Olinick inquired again about whether investigations look into patterns of behavior.

“I’ve heard a lot about persistence of behavior where you can say well, there are a number of cases where this particular person acted in an inappropriate way toward persons of color. But this could be a single incident where there are many instances where this person has exhibited a pattern of behaving in a non-hostile, friendly way toward white people. And you’re telling me that part of the investigator’s responsibility is to seek out instances of parallel actions that involve–”

“Yeah, so in the law we talk about this as ‘are similarly situated people treated the same?’ And ‘are dissimilarly situated people treated differently?’…Our investigators ask for and get information to allow them to evaluate that,” Ross replied.

“Okay and how would they go about doing that. Is that up to the person bringing the complaint to suggest specific individuals to talk to or?” Olinick asked.

“If the individual bringing the complaint has information they can give that information to the investigator,” Ross answered.

“Yeah, but if they don’t?” Olinick asked.

“The investigator can get information from any Middlebury office that will help them resolve the investigation. So they can ask for information from relevant offices about that person’s interactions with other people. They get that information they evaluate whether it shows us patterns,” Ross explained.
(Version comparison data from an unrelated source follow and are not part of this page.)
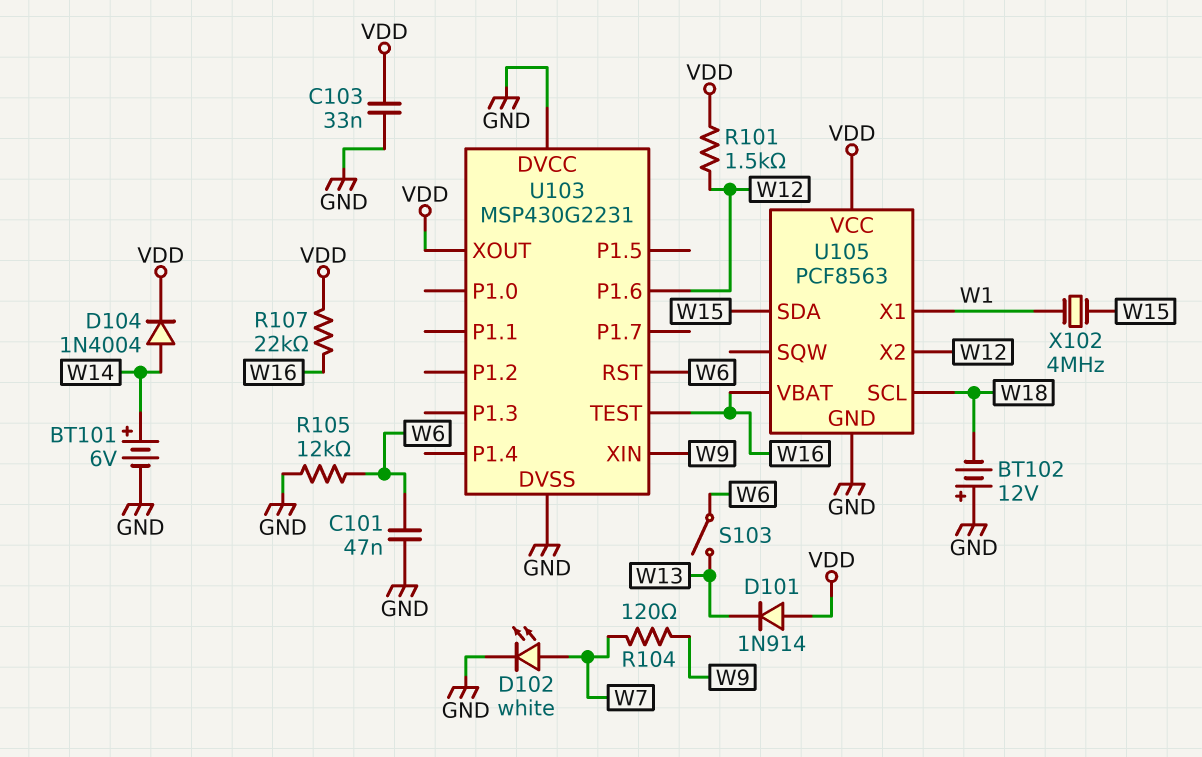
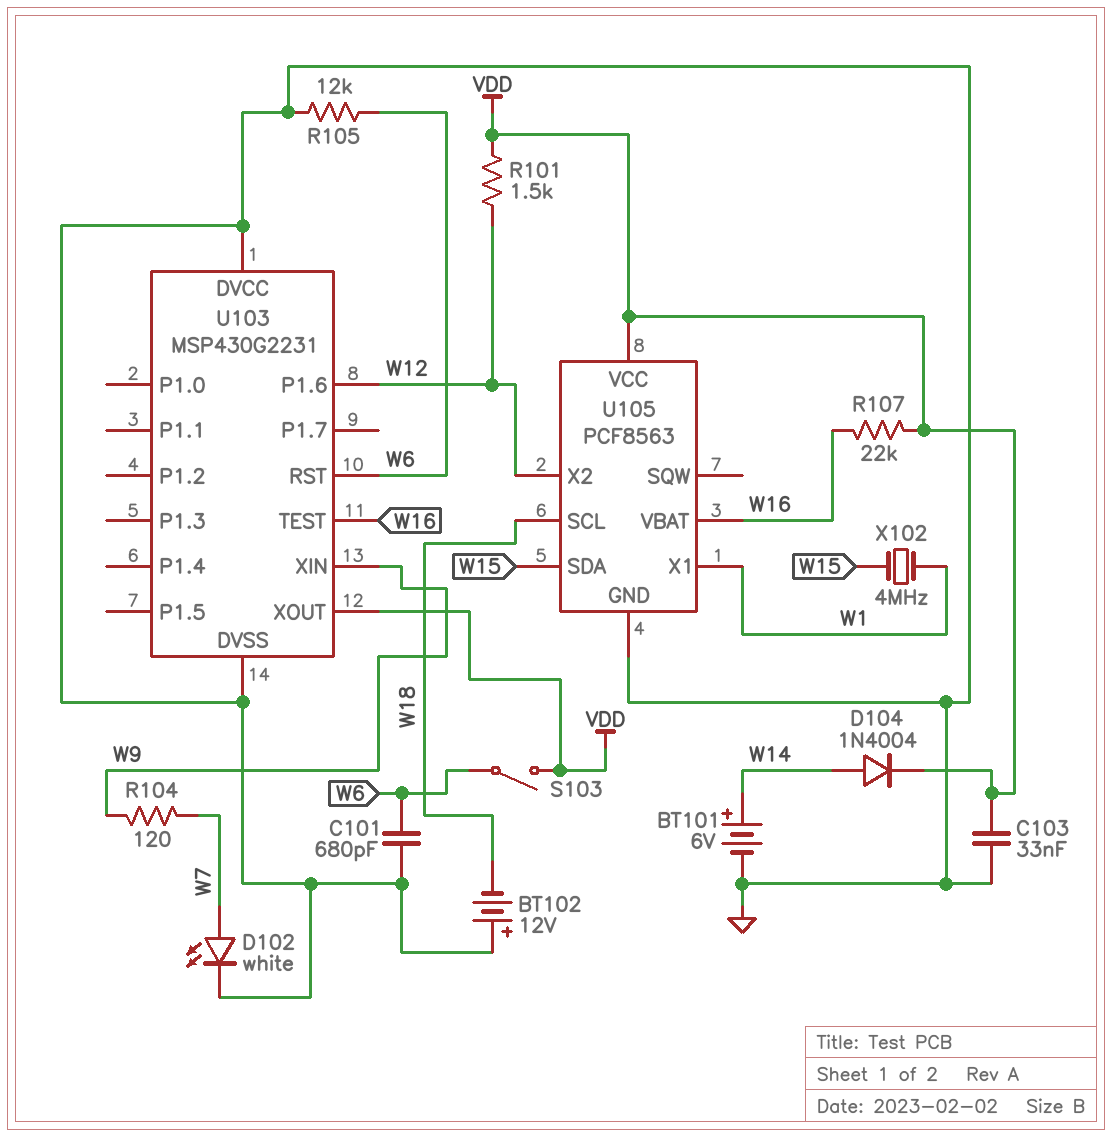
C101: 47nF (GND, W6) -> 680pF (GND, W6)
D101: diode 1N914 (A VDD, K W13) -> none
S103: switch (W6, W13) -> switch (VDD, W6)

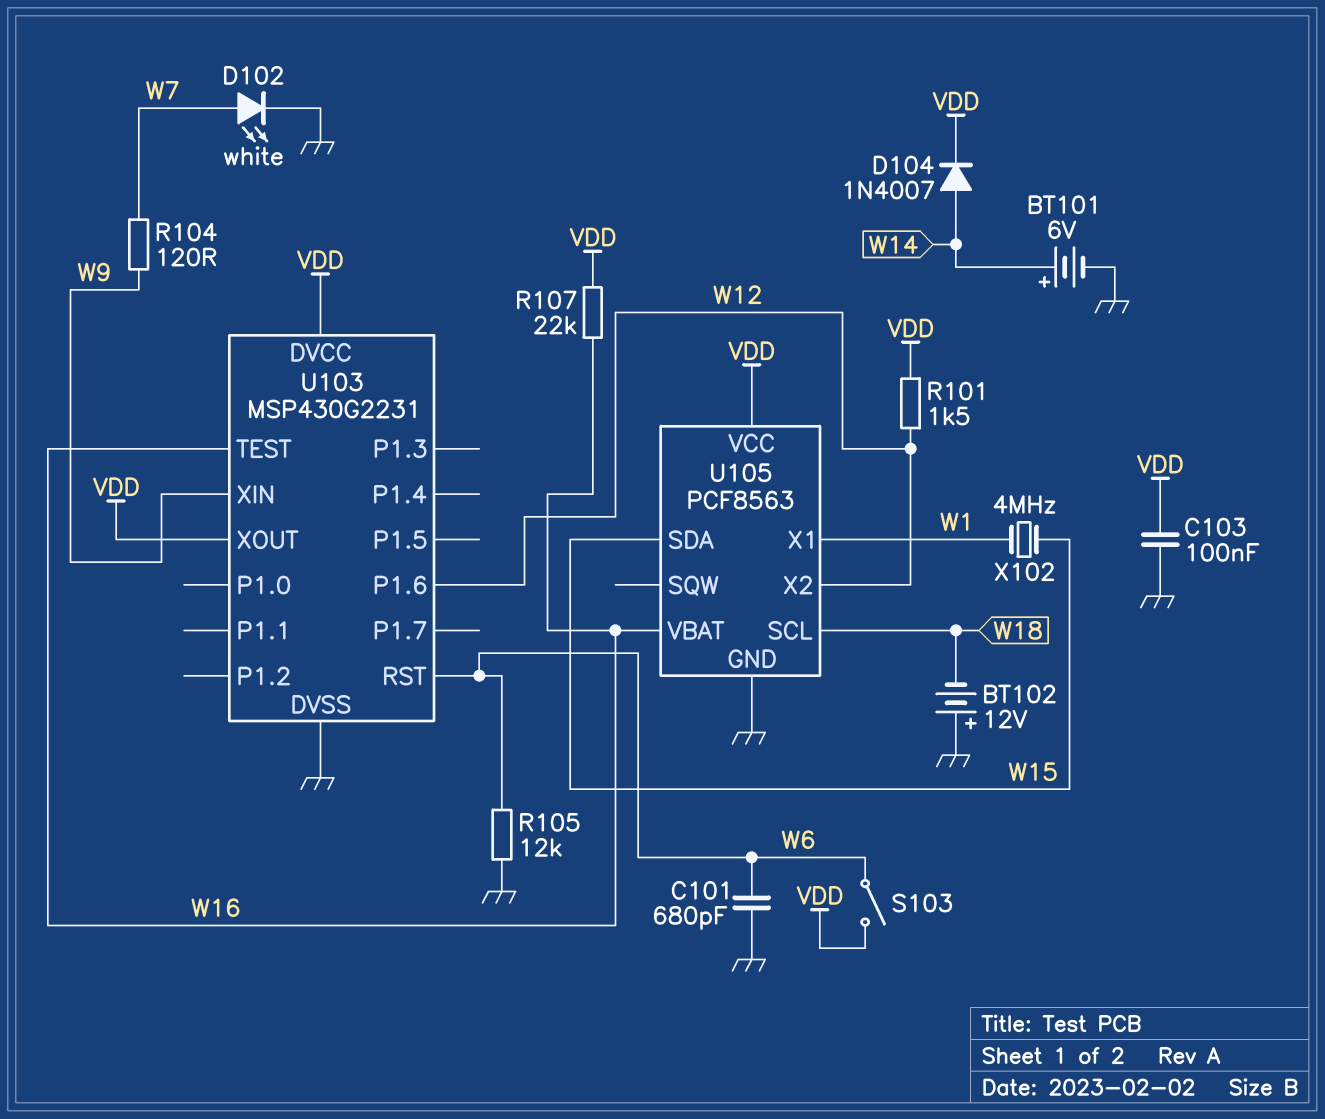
C103: 33nF (GND, VDD) -> 100nF (GND, VDD)
D104: diode 1N4004 (A W14, K VDD) -> diode 1N4007 (A W14, K VDD)
U103 pin DVCC: GND -> VDD

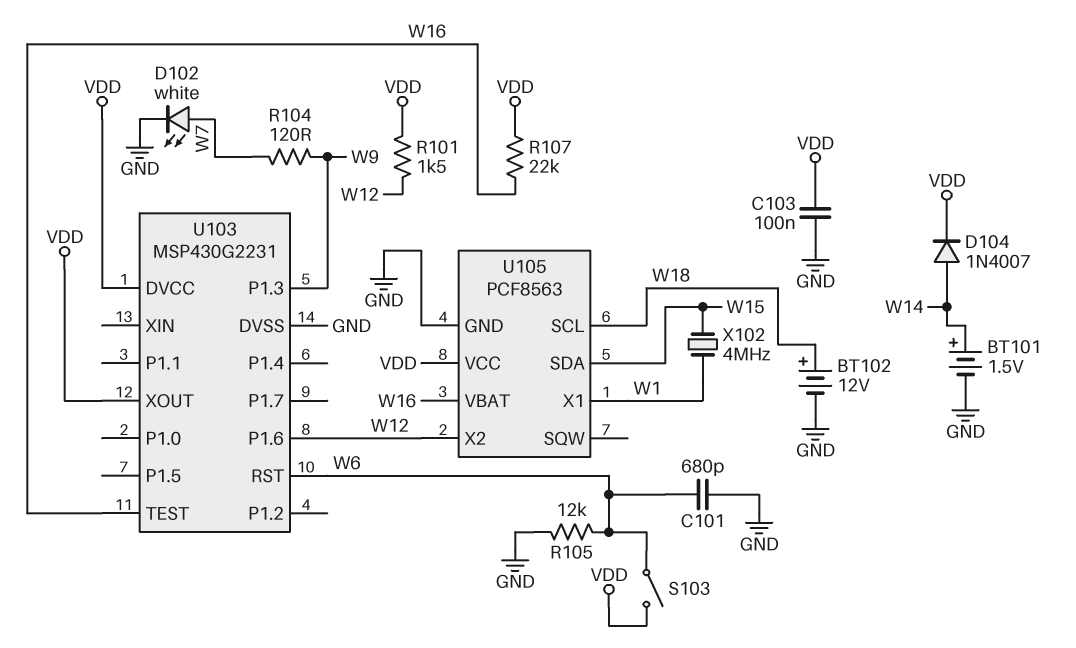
BT101: 6V (plus W14, minus GND) -> 1.5V (plus W14, minus GND)
BT102: 12V (plus GND, minus W18) -> 12V (plus W18, minus GND)
U103 pin P1.3: none -> W9
U103 pin XIN: W9 -> none

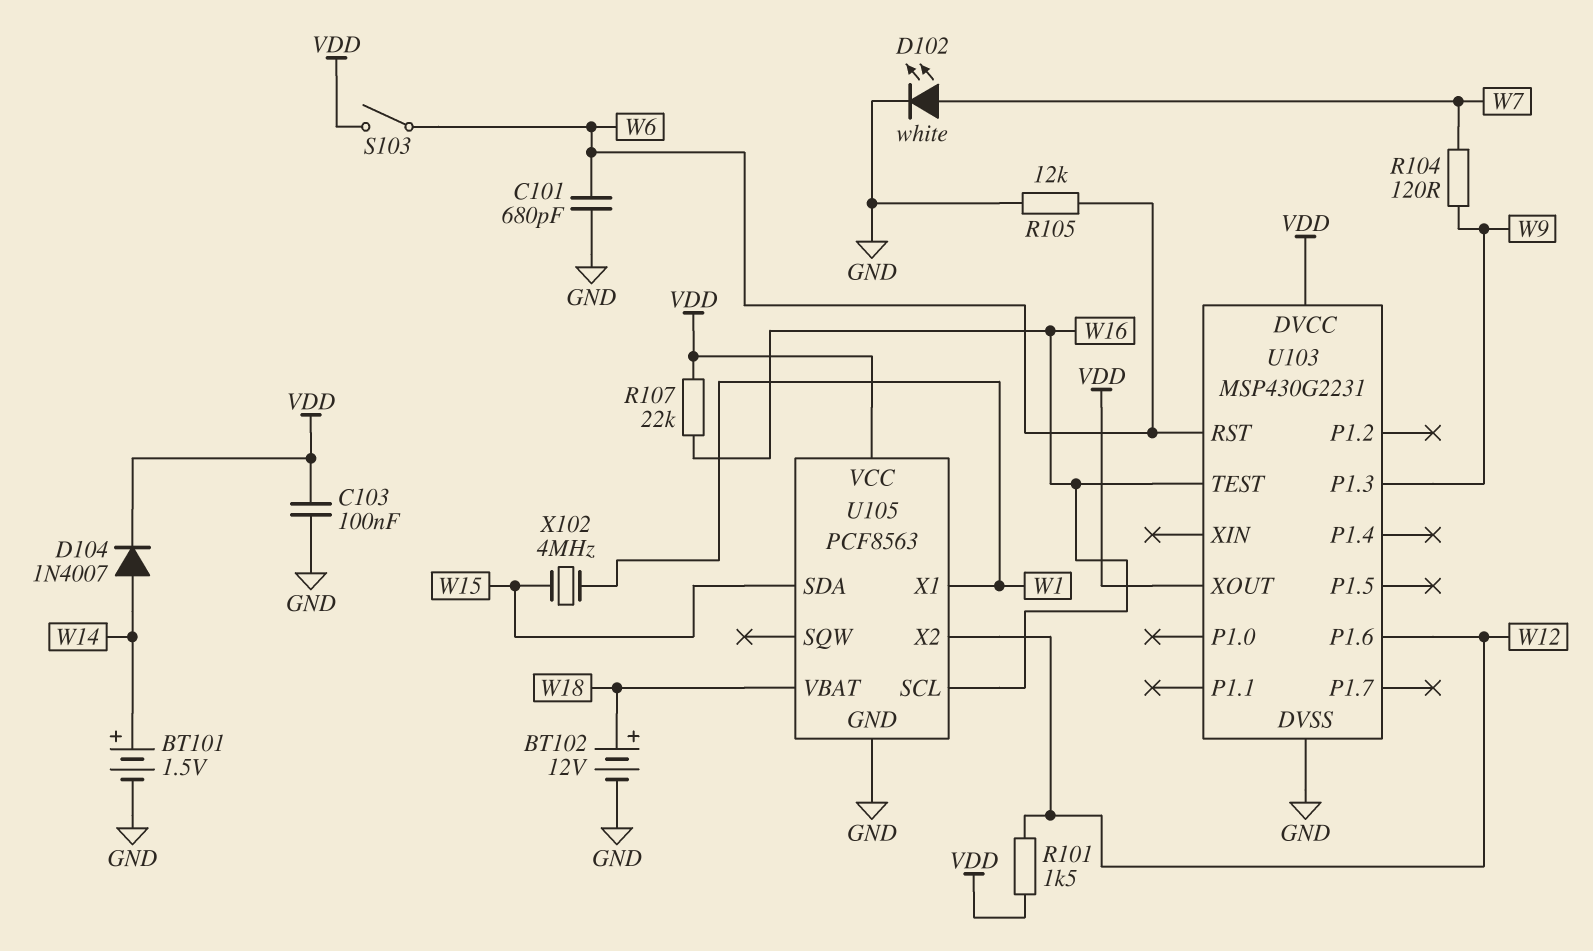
U105 pin SCL: W18 -> W16
U105 pin VBAT: W16 -> W18

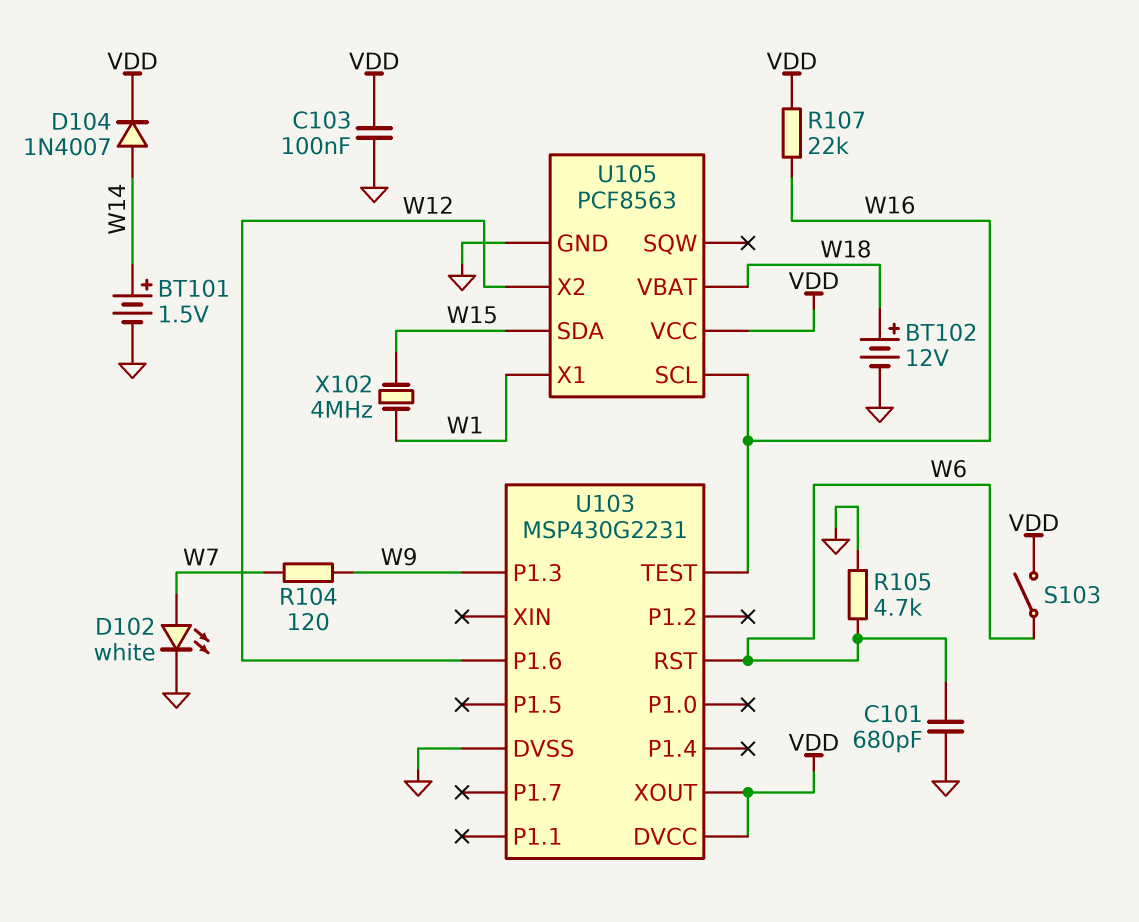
R101: 1.5k (VDD, W12) -> none
R105: 12k (GND, W6) -> 4.7k (GND, W6)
“There isn’t going to be much of a record of innocent transactions between people…If a public safety officer behaves toward me in a friendly way or just ignores me, I’m not going to report that. So there isn’t going to be a record of how that person is treating people who’ve been in the majority up to this point,” Olinick said.

Ross responded by listing alternative ways that investigators can obtain information that allows them to construct an understanding of an employee’s past performance.

“There could be information from people who’ve worked with an employee for a number of years who’s witnessed a number of interactions that that employee has had on our campus. There could be information about an employee’s past performance from the way that they’ve been performance managed…we look for that information every way we can,” Ross said.

By 6:05 p.m., the three remaining participants scheduled on the meeting’s agenda had left the room. Michael Roy, dean of the library, and associate professor of Chinese Hang Du had been scheduled to provide information reports. President Laurie L. Patton had been scheduled to make closing remarks, but had left the building. As a result of their absences and consequent unavailability to speak, the meeting was adjourned.